Wewenang Mahkamah Konstitusi RI




Apa alasannya sehingga kemudian MK disepakati untuk dibentuk di Indonesia? Ide pembentukan Mahkamah Konstitusi merupakan ekses dari perkembangan pemikiran hukum dan ketatanegaraan modern yang muncul pada abad ke-20 ini. Di negara-negara yang tengah mengalami tahapan perubahan dari otoritarian menuju demokrasi, ide pembentukan MK menjadi diskursus penting. Krisis konstitusional biasanya menyertai perubahan menuju rezim demokrasi, dalam proses perubahan itulah MK dibentuk. Pelanggaran demi pelanggaran terhadap konstitusi, dalam perspektif demokrasi, selain membuat konstitusi bernilai semantik, juga mengarah pada pengingkaran terhadap prinsip kedaulatan Rakyat Indonesia. Adapun wewenang Mahkamah Konstitusi adalah sebagai berikut :
 

Menguji undang-undang terhadap UUD 1945

Mengenai pengujian UU, diatur dalam Bagian Kesembilan UU Nomor 24 Tahun 2003 dari Pasal 50 sampai dengan Pasal 60.[1] Undang-undang adalah produk politik biasanya merupakan kristalisasi kepentingan-kepentingan politik para pembuatnya. Sebagai produk politik, isinya mungkin saja mengandung kepentingan yang tidak sejalan atau melanggar konstitusi. Sesuai prinsip hierarki hukum, tidak boleh isi suatu peraturan undang-undang yang lebih rendah bertentangan atau tidak mengacu pada peraturan di atasnya. Untuk menguji apakah suatu undang-undang bertentangan atau tidak dengan konstitusi, mekanisme yang disepakati adalah judicial review[2]. Jika undang-undang atau bagian di dalamnya itu dinyatakan terbukti tidak selaras dengan konstitusi, maka produk hukum itu dibatalkan MK. Melalui kewenangan judicial review,MK menjadi lembaga negara yang mengawal agar tidak lagi terdapat ketentuan hukum yang keluar dari koridor konstitusi.

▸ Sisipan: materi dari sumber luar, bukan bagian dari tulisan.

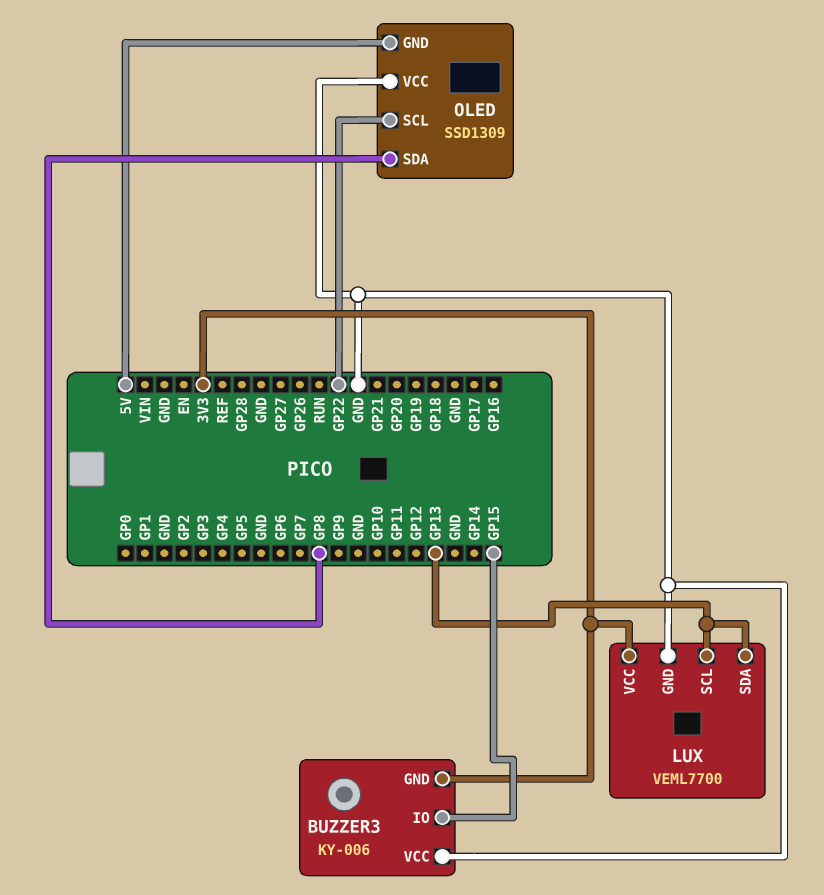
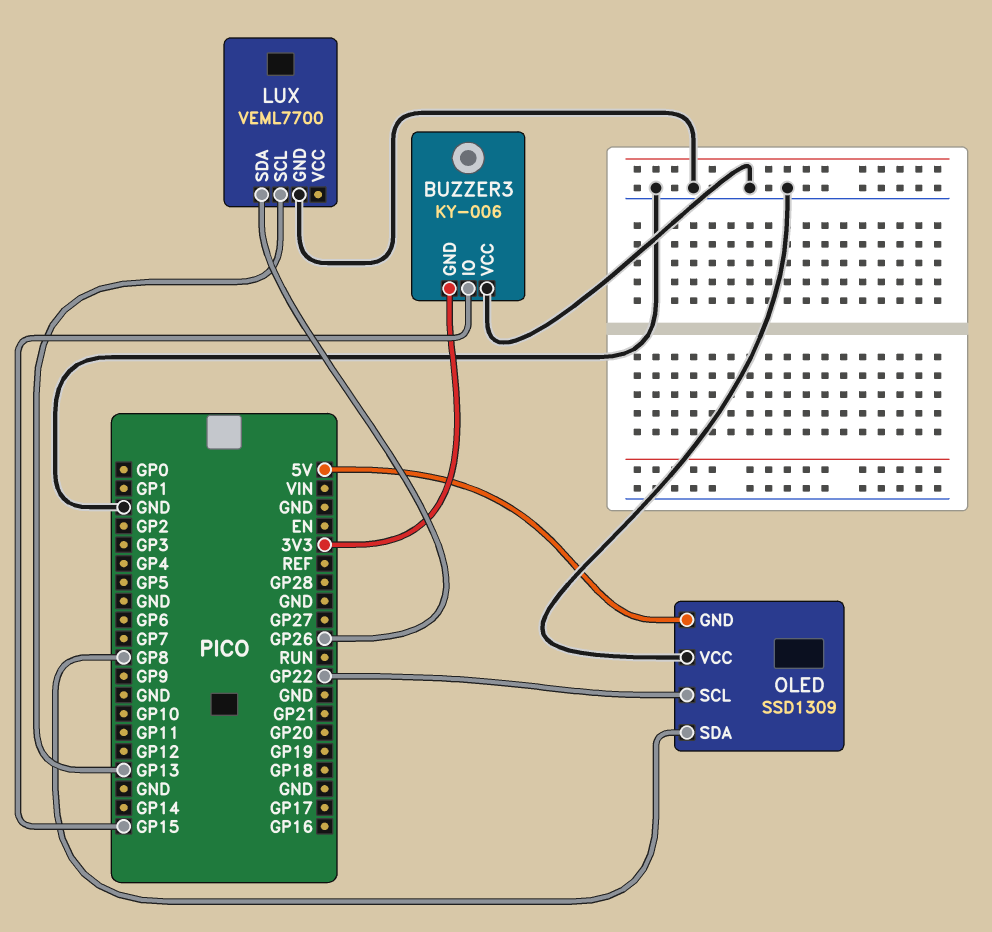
LUX pin SDA: GP13 -> GP26
LUX pin VCC: 3V3 -> none

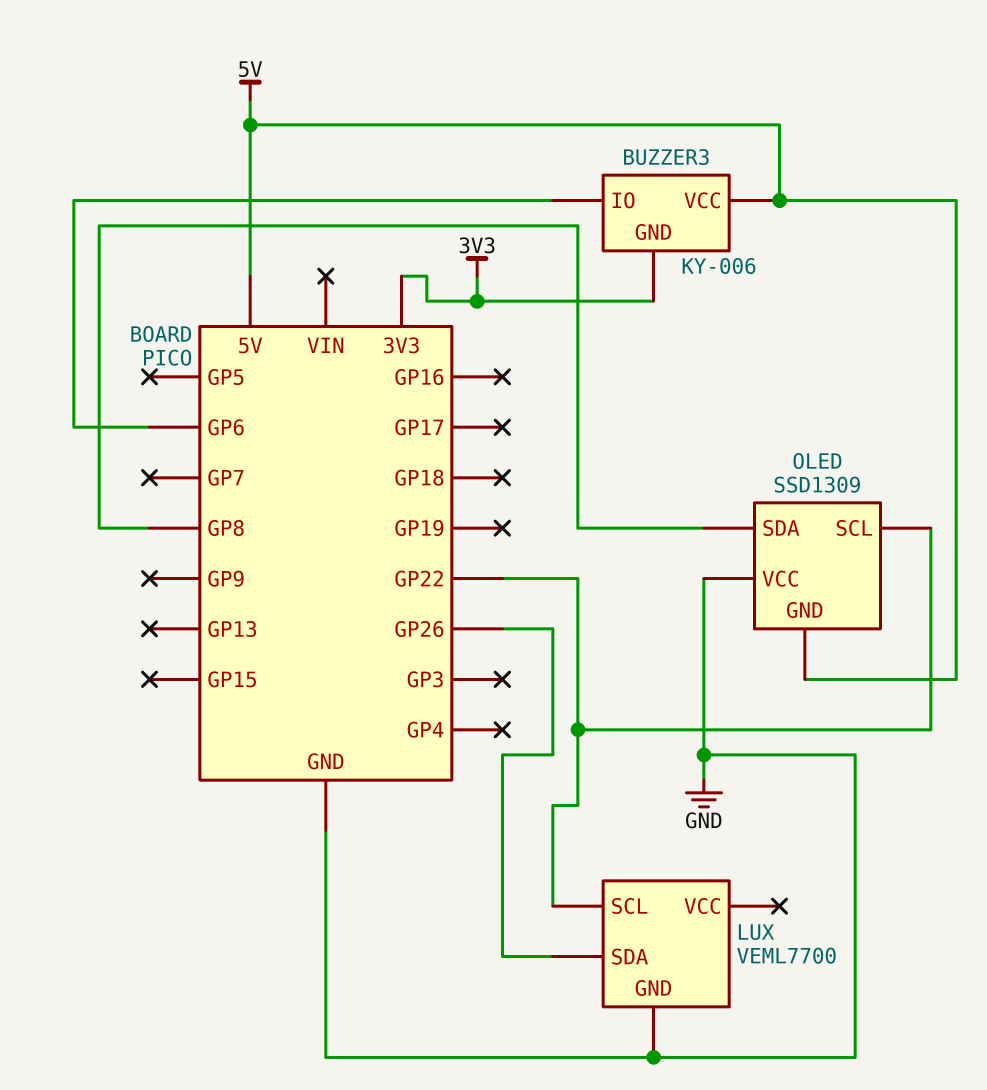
BUZZER3 pin IO: GP15 -> GP6
BUZZER3 pin VCC: GND -> 5V
LUX pin SCL: GP13 -> GP22

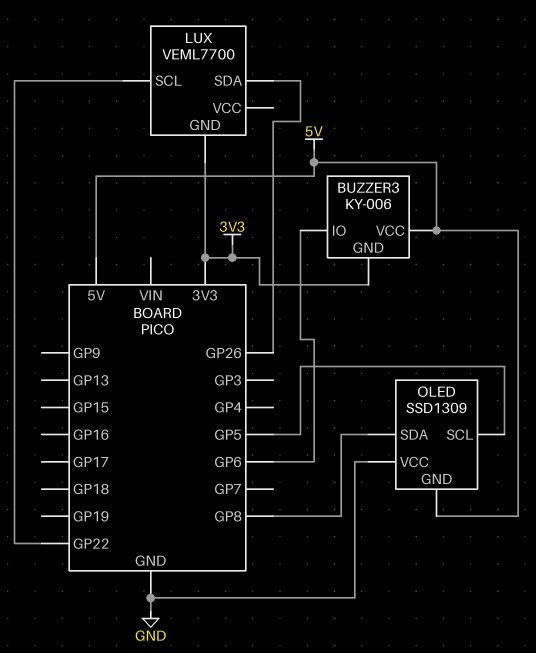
LUX pin GND: GND -> 3V3
OLED pin SCL: GP22 -> GP5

Memutus sengketa kewenangan antar lembaga negara yang kewenangannya diberikan oleh UUD 1945

Sengketa kewenangan konstitusional lembaga negara adalah perbedaan pendapat yang disertai persengketaan dan klaim lainnya mengenai kewenangan yang dimiliki oleh masing-masing lembaga negara tersebut. Hal ini mungkin terjadi mengingat sistem relasi antara satu lembaga dengan lembaga lainnya menganut prinsip check and balances, yang berarti sederajat tetapi saling mengendalikan satu sama lain. Sebagai akibat relasi yang demikian itu, dalam melaksanakan kewenangan masing-masing timbul kemungkinan terjadinya perselisihan dalam menafsirkan amanat UUD., MK dalam hal ini, akan menjadi wasit yang adil untuk menyelesaikannya. Kewenangan mengenai ini telah diatur dalam Pasal 61 sampai dengan Pasal 67 UU Nomor 24 Tahun 2003.

Memutus pembubaran partai politik

Kewenangan ini diberikan agar pembubaran partai politik tidak terjebak pada otoritarianisme dan arogansi, tidak demokratis, dan berujung pada pengebirian kehidupan perpolitikan yang sedang dibangun. Mekanisme yang ketat dalam pelaksanaannya diperlukan agar tidak berlawanan dengan arus kuat demokrasi. Partai politik dapat dibubarkan oleh MK jika terbukti ideologi, asas, tujuan, program dan kegiatannya bertentangan dengan UUD 1945. Pasal 74 sampai dengan Pasal 79 UU Nomor 24 Tahun 2003 tentang Mahkamah Konstitusi telah mengatur kewenangan ini.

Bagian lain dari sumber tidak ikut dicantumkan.